Le simulazioni effettuate dalla
nostra Ragioneria Generale e dal Fondo Monetario Internazionale
(utilizzando scenari demografici differenti: maggiore o minore
fertilità e mortalità e maggiore o minore flusso d’immigrazione)
giungono alla conclusione che entro il 2050 la popolazione italiana
si ridurrà dagli attuali 60 milioni di persone a meno di 50.
Qualora questo fosse l’andamento demografico il nostro sistema
previdenziale - a legislatura vigente - registrerebbe entro il 2045
una spesa pensionistica in rapporto al Pil di oltre il 20%. In
questo scenario, il tasso di dipendenza degli anziani dai
lavorativi attivi salirebbe, entro il 2050, al 60%, mentre il
rapporto contributori/beneficiari scenderebbe allo 0,7, ovvero 1,4
pensionati per ogni lavoratore attivo. Ciò significa che per quella
data gli anziani (superiori ai 65 anni) saranno più di 30 milioni.

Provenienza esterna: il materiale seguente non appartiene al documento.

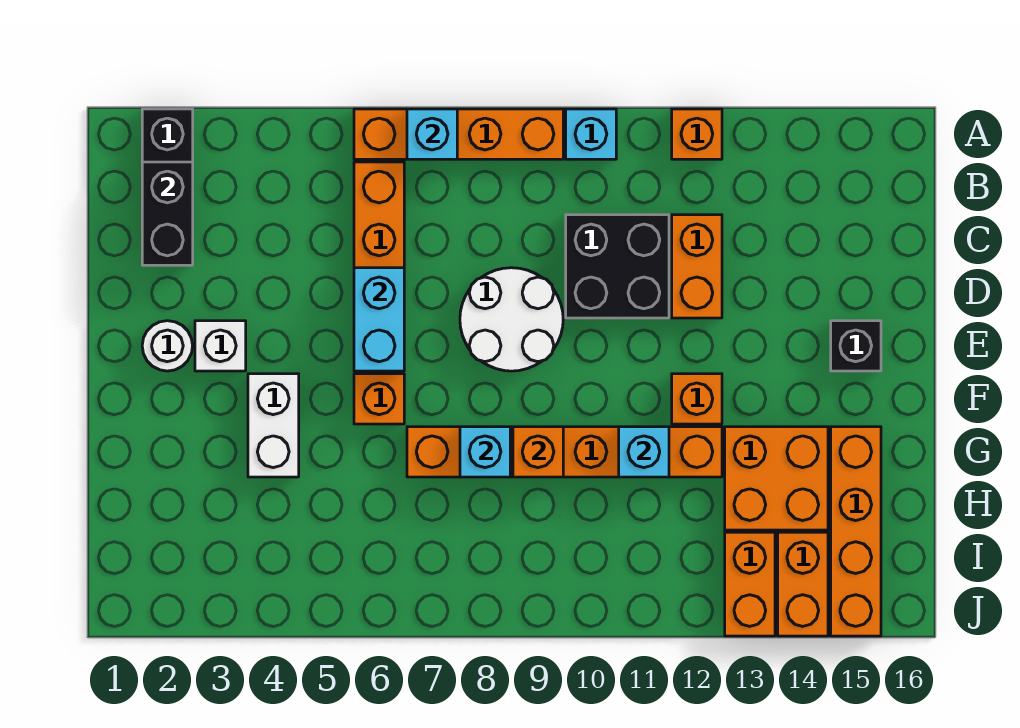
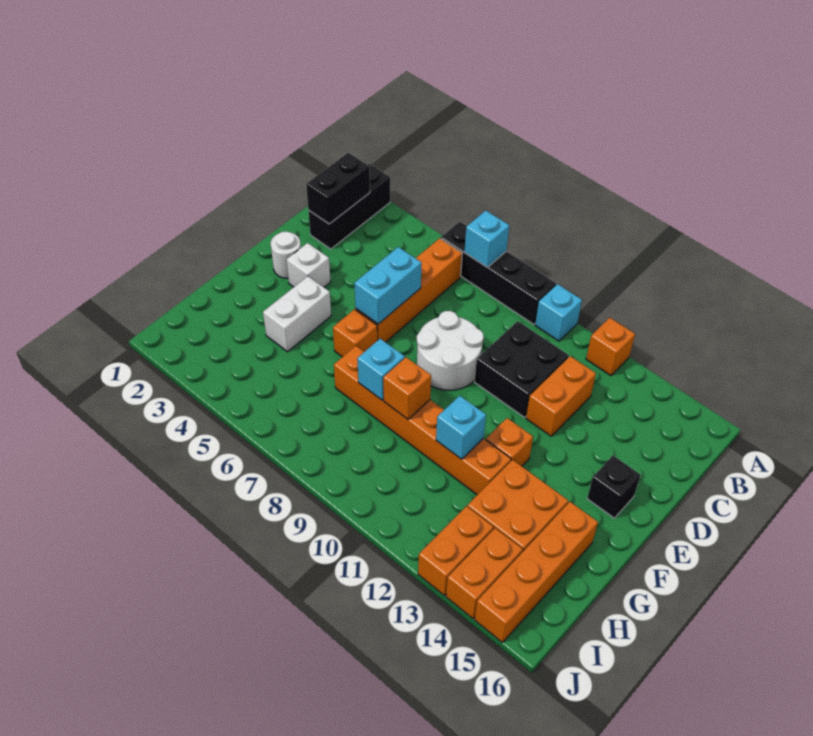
orange brick A6:A9 level 1 -> black brick A6:A9 level 1

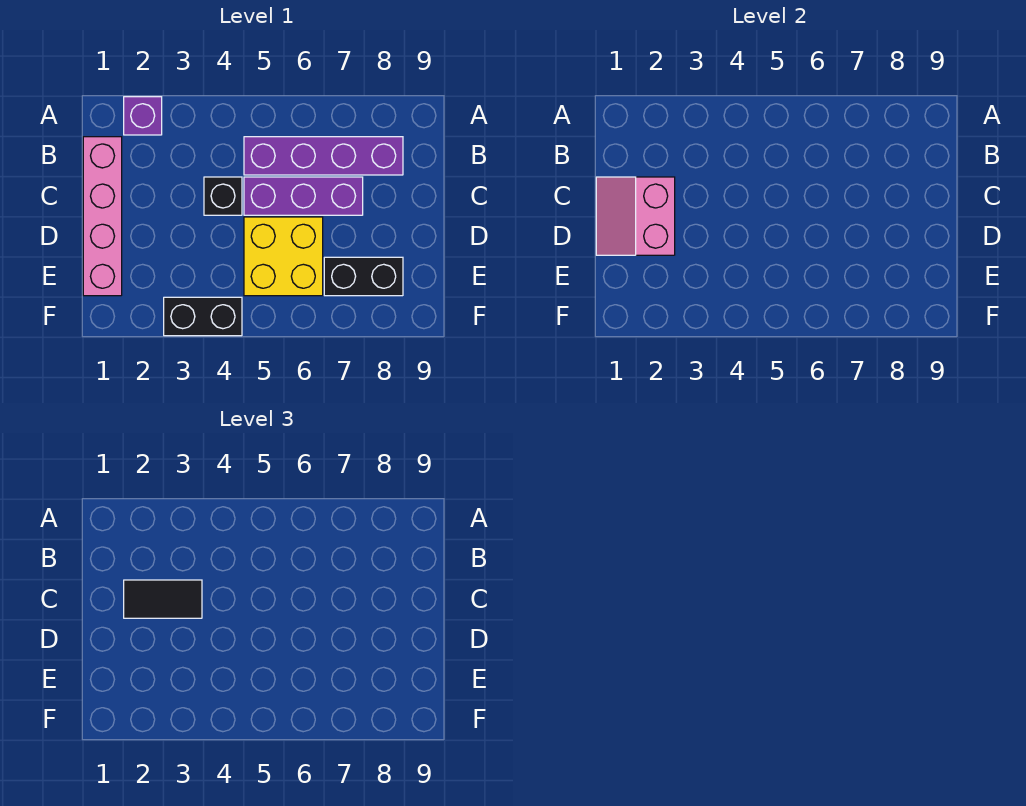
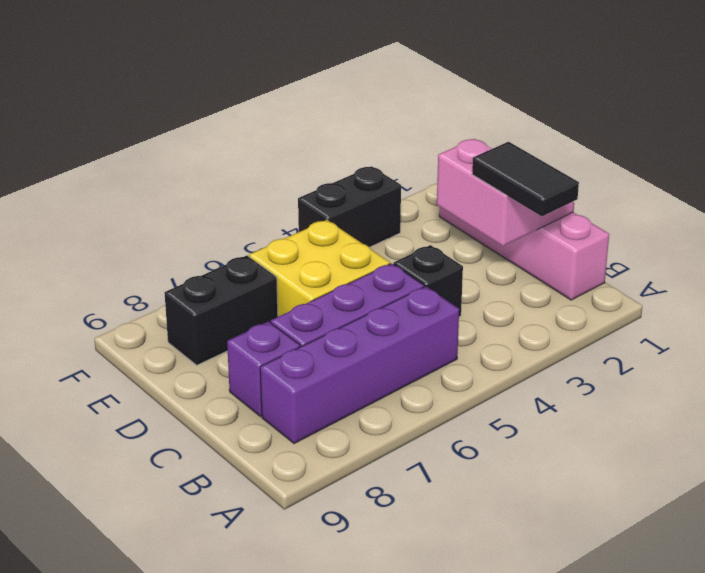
purple brick A2 level 1 -> purple brick C8 level 1
black tile C2:C3 level 3 -> black tile B2:C2 level 3

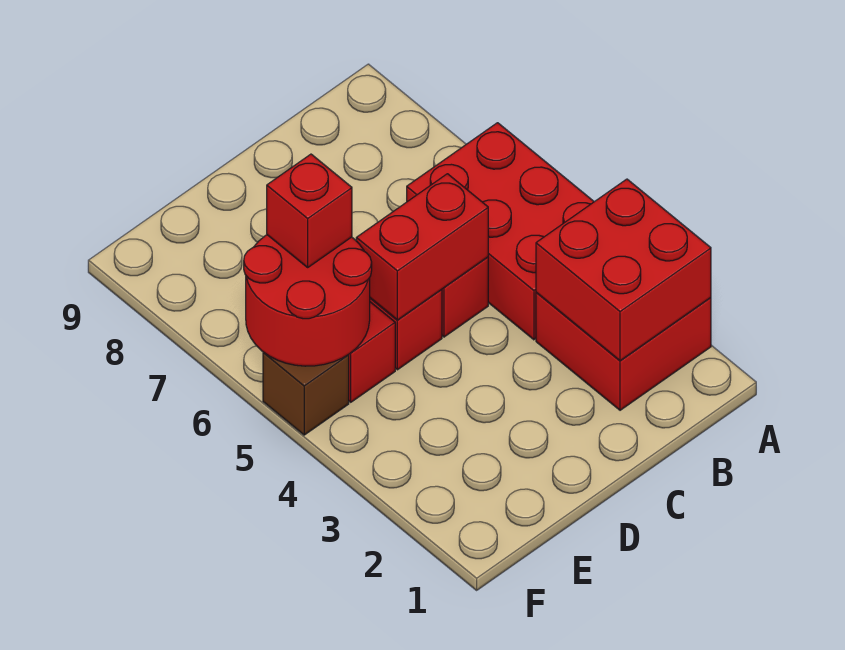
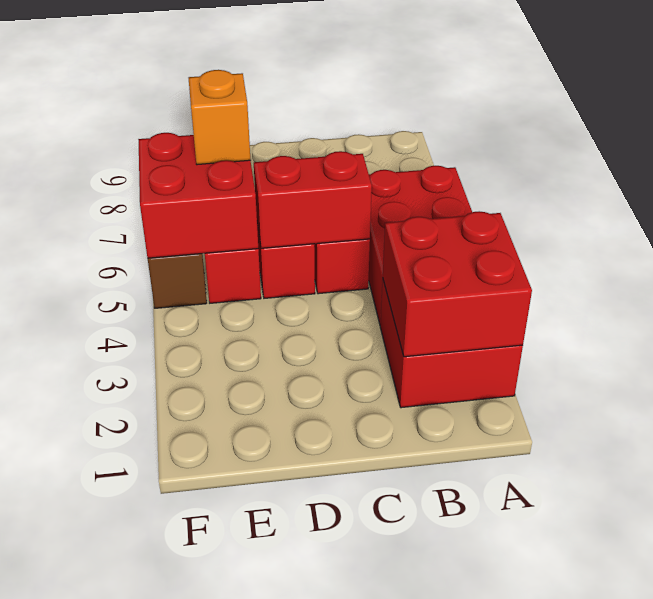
red round brick E5:F6 level 2 -> red brick E5:F6 level 2
red brick E6 level 3 -> orange brick E6 level 3

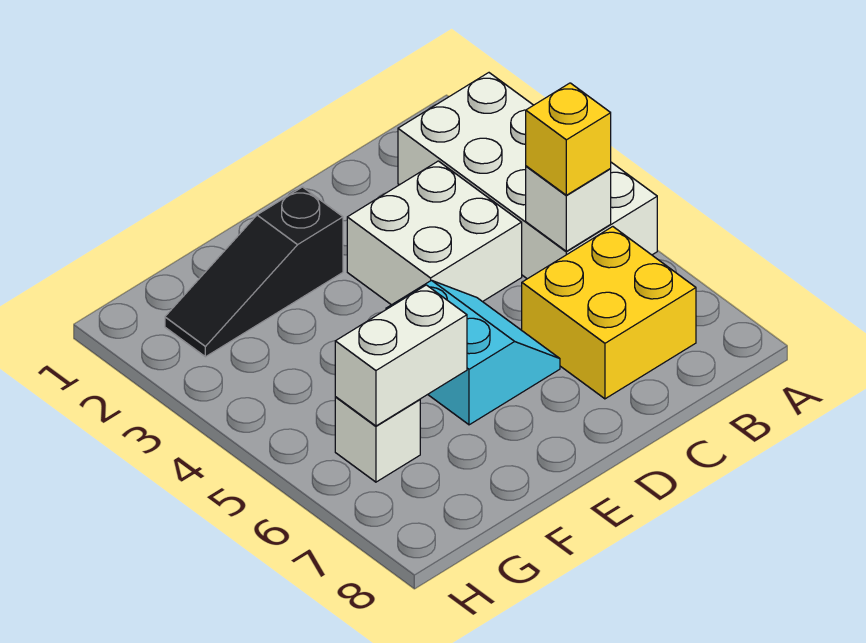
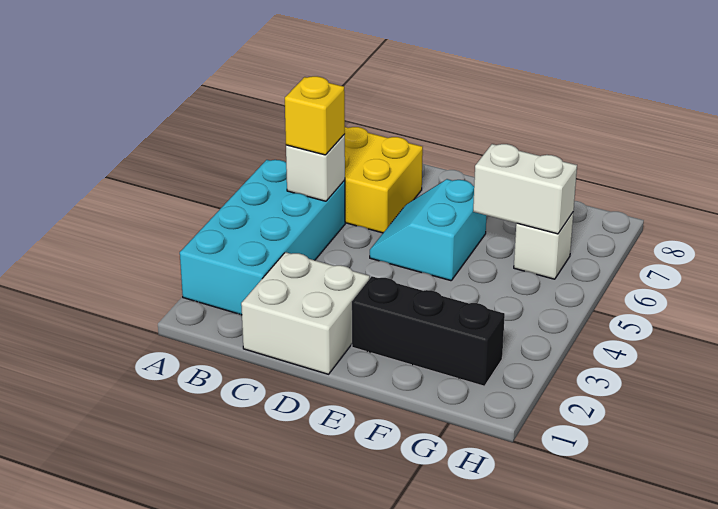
white brick A2:B5 level 1 -> cyan brick A2:B5 level 1
white brick C3:D4 level 1 -> white brick C1:D2 level 1
black slope E2:G2 level 1 top E -> black brick E2:G2 level 1

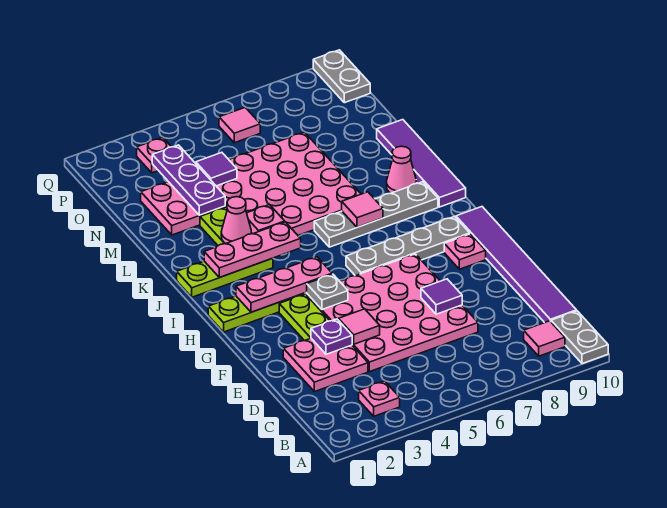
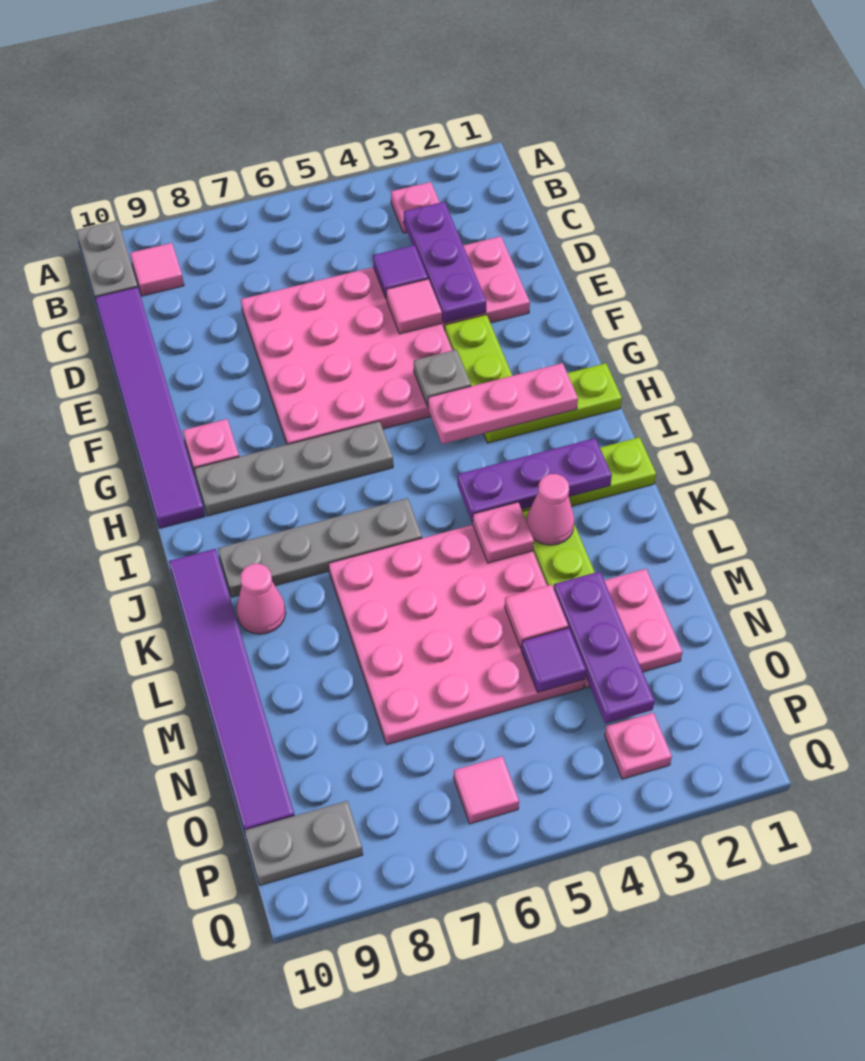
purple plate E3 level 2 -> purple plate C3:E3 level 2
purple tile E7 level 2 -> purple tile D4 level 2
pink plate J2:J4 level 2 -> purple plate J2:J4 level 2
pink tile J7 level 2 -> pink tile M4 level 2
purple tile J10:M10 level 1 -> purple tile J10:O10 level 1
grey plate P10:Q10 level 1 -> grey plate P9:P10 level 1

Questa ipotesi porterebbe a un radicale cambiamento strutturale
della vita sociale, dell’organizzazione urbana, dei servizi sociali
e dei bisogni dei cittadini.
Queste simulazioni contengono anche
ipotesi di produttività esogena e crescente (la quale però non è
stata ancora realizzata) e non è detto che si stabilizzi al
2,4-2,8% tra il 2045 e il 2050. Del resto, chi può dire ora se nel
2045 il 40% della popolazione attiva manterrà un ritmo di piena
efficienza, con aumenti di produttività prossimi a quelli del boom
economico degli anni Sessanta o se, invece, si attesterà sui ritmi
di crescita della società dei servizi (post-industriale) degli anni
Novanta.
Qualora analizzassimo meglio le
proiezioni del Fondo Monetario Internazionale i risultati sarebbero
ancor più preoccupanti. Tra il 2045 e il 2050 la spesa
previdenziale italiana in rapporto al Pil potrebbe essere quasi
doppia di quella tedesca, il 15% più alta di quella francese e il
90% di quella inglese. Inoltre negli altri maggiori paesi europei
vi sarebbe una minore dipendenza degli anziani sui lavoratori
attivi e un maggior rapporto contributori/beneficiari, visto che in
questi paesi il trend demografico è più favorevole. Questi dati si
riflettono sull’aliquota d’equilibrio, cioè su quella di
contribuzione, la quale permetterebbe di raggiungere, in termini
attuariali, l’equilibrio finanziario del sistema italiano sarebbe
nel periodo 2045-2050 del 60%, mentre in Germania e Francia non
supererebbe il 40% e in Inghilterra si attesterebbe attorno al
5%.
Osservando questi dati emergono
chiaramente due fattori negativi:
- la portata dell’implicito effetto
redistributivo fra generazioni - ancora presente nell’attuale
legislazione italiana - rispetto agli altri paesi;
- lo stentato sviluppo in Italia
dei fondi pensione integrativi.
Due altri dati vanno, inoltre,
tenuti in considerazione:
- il rapporto pensione
media/reddito pro-capite sta crescendo;
- il meccanismo previdenziale
italiano, rispetto a quelli degli altri paesi europei, è più
sensibile ai mutamenti dello scenario economico e
istituzionale.
Riprendendo i dati del Fondo
Monetario Internazionale rileviamo che per stabilizzare, nel 2050,
il nostro sistema previdenziale (in presenza di una bassa crescita
del Pil) lo stato dovrebbe richiedere maggiori risorse
contributive, mentre Germania, Francia e Gran Bretagna ne
abbisognerebbero di meno. In ogni caso, diversamente dall’Italia,
nei maggiori paesi europei la diminuzione della crescita avrebbe
conseguenze negative generalizzate e graverebbe perciò tanto sui
lavoratori attivi che sui pensionati. C’è infine da rilevare che la
rigidità relativa alle variazioni strutturali del nostro sistema
pensionistico è rivelato dal fatto che quello italiano è meno
sensibile (rispetto a Germania, Francia e Gran Bretagna) alle
modifiche delle regole di indicizzazione dei prezzi al consumo e
più sensibile all’innalzamento dell’età pensionabile.